陈隈陟[1]2004年在《中子和γ射线照射小鼠骨髓损伤的病理特点及调控机制研究》文中提出骨髓对中子辐射高度敏感,于较小剂量的中子辐射即可引起严重的骨髓损伤。迄今,尚未见采用现代分子病理技术对其病变规律进行动态观察与研究,其调控机制未明。为此,本实验拟利用小鼠复制中子和γ射线辐射骨髓损伤的动物模型,采用光镜、电镜、免疫组化、DNA凝胶电泳、原位末端标记、流式细胞术等技术,比较研究骨髓造血组织经中子和γ射线照射后的病变特点及Caspase-3和c-kit在其中的作用。

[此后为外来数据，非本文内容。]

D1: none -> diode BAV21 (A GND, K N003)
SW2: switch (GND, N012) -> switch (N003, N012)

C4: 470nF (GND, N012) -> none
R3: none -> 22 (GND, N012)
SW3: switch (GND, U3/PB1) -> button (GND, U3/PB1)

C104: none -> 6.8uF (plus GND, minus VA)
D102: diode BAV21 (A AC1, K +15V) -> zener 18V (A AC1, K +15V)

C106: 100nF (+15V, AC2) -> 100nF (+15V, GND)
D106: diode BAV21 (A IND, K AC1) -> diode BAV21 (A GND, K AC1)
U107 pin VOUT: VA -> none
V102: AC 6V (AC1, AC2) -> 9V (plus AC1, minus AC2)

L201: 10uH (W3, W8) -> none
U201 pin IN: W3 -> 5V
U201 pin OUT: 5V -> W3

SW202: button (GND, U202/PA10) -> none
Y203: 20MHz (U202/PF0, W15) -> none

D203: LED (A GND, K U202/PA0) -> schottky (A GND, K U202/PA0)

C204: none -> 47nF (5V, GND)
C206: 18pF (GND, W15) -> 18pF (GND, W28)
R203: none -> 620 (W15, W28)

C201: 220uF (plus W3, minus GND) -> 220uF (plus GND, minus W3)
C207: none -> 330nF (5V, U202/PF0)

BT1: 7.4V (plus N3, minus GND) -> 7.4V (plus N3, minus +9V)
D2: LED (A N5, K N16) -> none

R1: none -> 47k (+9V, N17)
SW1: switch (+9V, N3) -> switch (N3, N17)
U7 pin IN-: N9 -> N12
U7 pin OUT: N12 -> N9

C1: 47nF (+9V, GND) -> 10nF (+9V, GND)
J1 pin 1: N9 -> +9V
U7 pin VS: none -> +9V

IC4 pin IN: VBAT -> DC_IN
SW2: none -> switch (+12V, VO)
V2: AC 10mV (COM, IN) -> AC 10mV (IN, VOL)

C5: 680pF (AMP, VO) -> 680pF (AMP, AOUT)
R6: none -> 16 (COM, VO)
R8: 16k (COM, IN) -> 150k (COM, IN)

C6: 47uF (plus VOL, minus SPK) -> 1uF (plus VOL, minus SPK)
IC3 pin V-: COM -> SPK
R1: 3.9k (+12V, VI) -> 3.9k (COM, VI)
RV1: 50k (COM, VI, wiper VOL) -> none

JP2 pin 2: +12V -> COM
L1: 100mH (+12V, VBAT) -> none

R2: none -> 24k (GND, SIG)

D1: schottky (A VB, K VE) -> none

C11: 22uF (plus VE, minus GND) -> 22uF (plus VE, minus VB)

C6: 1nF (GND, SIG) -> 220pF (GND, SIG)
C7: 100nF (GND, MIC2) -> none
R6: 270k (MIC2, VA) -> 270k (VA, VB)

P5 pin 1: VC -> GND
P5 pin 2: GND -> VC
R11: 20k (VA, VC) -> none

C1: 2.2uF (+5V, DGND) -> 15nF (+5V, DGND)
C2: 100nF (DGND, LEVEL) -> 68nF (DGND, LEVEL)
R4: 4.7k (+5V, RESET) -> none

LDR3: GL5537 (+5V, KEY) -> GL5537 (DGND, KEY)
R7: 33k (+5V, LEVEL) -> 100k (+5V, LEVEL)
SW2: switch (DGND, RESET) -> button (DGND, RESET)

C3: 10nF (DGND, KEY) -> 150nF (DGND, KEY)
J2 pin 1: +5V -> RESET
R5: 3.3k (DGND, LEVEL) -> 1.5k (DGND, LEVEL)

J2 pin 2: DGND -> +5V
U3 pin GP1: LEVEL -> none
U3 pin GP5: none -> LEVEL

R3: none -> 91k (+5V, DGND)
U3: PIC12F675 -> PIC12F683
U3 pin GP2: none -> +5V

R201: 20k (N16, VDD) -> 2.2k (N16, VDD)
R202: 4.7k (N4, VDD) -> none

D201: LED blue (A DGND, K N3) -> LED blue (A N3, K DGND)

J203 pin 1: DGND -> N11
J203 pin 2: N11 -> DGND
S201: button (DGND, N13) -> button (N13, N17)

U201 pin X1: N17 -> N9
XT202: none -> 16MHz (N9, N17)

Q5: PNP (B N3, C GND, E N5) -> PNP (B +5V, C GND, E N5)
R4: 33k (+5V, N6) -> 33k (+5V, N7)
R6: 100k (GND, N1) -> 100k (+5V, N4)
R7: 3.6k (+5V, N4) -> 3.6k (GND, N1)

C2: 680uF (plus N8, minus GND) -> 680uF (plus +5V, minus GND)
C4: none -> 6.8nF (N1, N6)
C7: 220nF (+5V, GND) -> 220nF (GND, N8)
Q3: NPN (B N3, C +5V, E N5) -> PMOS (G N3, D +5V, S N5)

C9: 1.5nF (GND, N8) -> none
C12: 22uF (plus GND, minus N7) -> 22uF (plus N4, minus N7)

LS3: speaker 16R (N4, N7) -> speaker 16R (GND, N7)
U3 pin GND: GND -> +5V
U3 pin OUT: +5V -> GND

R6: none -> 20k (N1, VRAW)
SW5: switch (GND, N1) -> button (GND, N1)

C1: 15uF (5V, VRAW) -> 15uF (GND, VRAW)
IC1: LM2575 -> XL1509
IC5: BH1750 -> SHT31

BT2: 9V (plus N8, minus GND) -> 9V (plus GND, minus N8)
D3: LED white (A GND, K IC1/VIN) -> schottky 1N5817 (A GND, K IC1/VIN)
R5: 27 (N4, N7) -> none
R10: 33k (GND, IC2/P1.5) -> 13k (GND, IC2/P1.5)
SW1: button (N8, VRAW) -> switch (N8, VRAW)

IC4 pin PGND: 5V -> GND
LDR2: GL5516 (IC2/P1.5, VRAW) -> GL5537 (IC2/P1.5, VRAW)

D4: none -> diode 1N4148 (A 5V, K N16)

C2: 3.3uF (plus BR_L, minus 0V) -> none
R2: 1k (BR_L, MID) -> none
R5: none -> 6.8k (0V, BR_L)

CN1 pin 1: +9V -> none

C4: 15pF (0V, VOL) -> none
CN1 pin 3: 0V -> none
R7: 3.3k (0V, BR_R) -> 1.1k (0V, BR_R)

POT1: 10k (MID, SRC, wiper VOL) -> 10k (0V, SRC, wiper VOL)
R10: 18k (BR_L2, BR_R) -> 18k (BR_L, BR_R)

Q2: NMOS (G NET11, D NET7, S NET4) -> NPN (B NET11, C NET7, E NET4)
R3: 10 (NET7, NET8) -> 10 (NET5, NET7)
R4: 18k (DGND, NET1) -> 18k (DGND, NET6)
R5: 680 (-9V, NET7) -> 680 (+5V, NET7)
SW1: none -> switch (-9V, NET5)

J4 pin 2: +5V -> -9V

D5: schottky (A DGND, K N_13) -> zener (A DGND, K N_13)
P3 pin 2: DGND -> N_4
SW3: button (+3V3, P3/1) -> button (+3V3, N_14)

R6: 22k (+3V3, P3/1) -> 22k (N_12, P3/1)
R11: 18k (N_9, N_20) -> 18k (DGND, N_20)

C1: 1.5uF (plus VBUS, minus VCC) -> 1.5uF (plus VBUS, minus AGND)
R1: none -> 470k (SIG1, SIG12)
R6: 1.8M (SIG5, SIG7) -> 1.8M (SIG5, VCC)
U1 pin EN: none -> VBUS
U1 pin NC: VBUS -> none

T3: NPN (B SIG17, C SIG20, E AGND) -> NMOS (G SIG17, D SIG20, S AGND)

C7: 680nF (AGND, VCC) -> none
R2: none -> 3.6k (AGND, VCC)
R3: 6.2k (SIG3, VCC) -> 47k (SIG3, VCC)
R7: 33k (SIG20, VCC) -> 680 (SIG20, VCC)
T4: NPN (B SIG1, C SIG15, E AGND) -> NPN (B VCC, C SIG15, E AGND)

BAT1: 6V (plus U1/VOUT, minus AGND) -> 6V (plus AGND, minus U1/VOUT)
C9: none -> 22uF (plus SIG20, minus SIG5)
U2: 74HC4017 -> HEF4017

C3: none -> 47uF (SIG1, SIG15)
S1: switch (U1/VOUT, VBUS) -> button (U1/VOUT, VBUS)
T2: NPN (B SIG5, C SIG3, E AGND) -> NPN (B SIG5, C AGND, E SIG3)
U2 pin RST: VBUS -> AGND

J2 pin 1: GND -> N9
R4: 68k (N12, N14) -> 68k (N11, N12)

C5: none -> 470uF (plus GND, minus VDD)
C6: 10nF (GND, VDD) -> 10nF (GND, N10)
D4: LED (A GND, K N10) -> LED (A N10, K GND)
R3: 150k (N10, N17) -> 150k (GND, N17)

结果表明:中、重度骨髓型放射病骨髓经历造血细胞死亡、残留、再生恢复和基本恢复的过程;极重度骨髓型和肠型放射病则经历造血细胞死亡、残留和空虚。中子照射后小鼠骨髓中坏死和凋亡的细胞均明显增多,随照射剂量的增加坏死的细胞增加,5. 5Gy组以坏死为主;γ射线照射后骨髓造血细胞以凋亡为主,随照射剂量的增加凋亡的细胞增加。中子和γ射线照射后6h,c-kit蛋白于造血细胞浆内表达明显增多,γ射线照射组强于中子照射组;照后10d,γ射线照射组c-kit蛋白于造血细胞膜阳性,而中子照射组于照后14 d呈强阳性。各剂量组动物骨髓于照后6h造血细胞中Caspase-3蛋白明显增多,且呈一定的剂量效应关系,即中子照射组随照射剂量的增加而减少,而γ射线随照射剂量的增加而增多。结论:5. 5Gy γ射线照射引起中度骨髓型放射病,2. 5Gy中子照射引起重度骨髓型放射病,而4. 0,5. 5Gy中子及12Gy γ射线照射引起肠型放射病;中子和γ射线照射后骨髓造血细胞死亡方式不同:中子照射见凋亡与坏死并存,5. 5Gy组以坏死为主,而γ射线照射则以凋亡为主;c-kit和caspase-3基因表达参与了辐射诱导的骨髓细胞损伤和修复的过程。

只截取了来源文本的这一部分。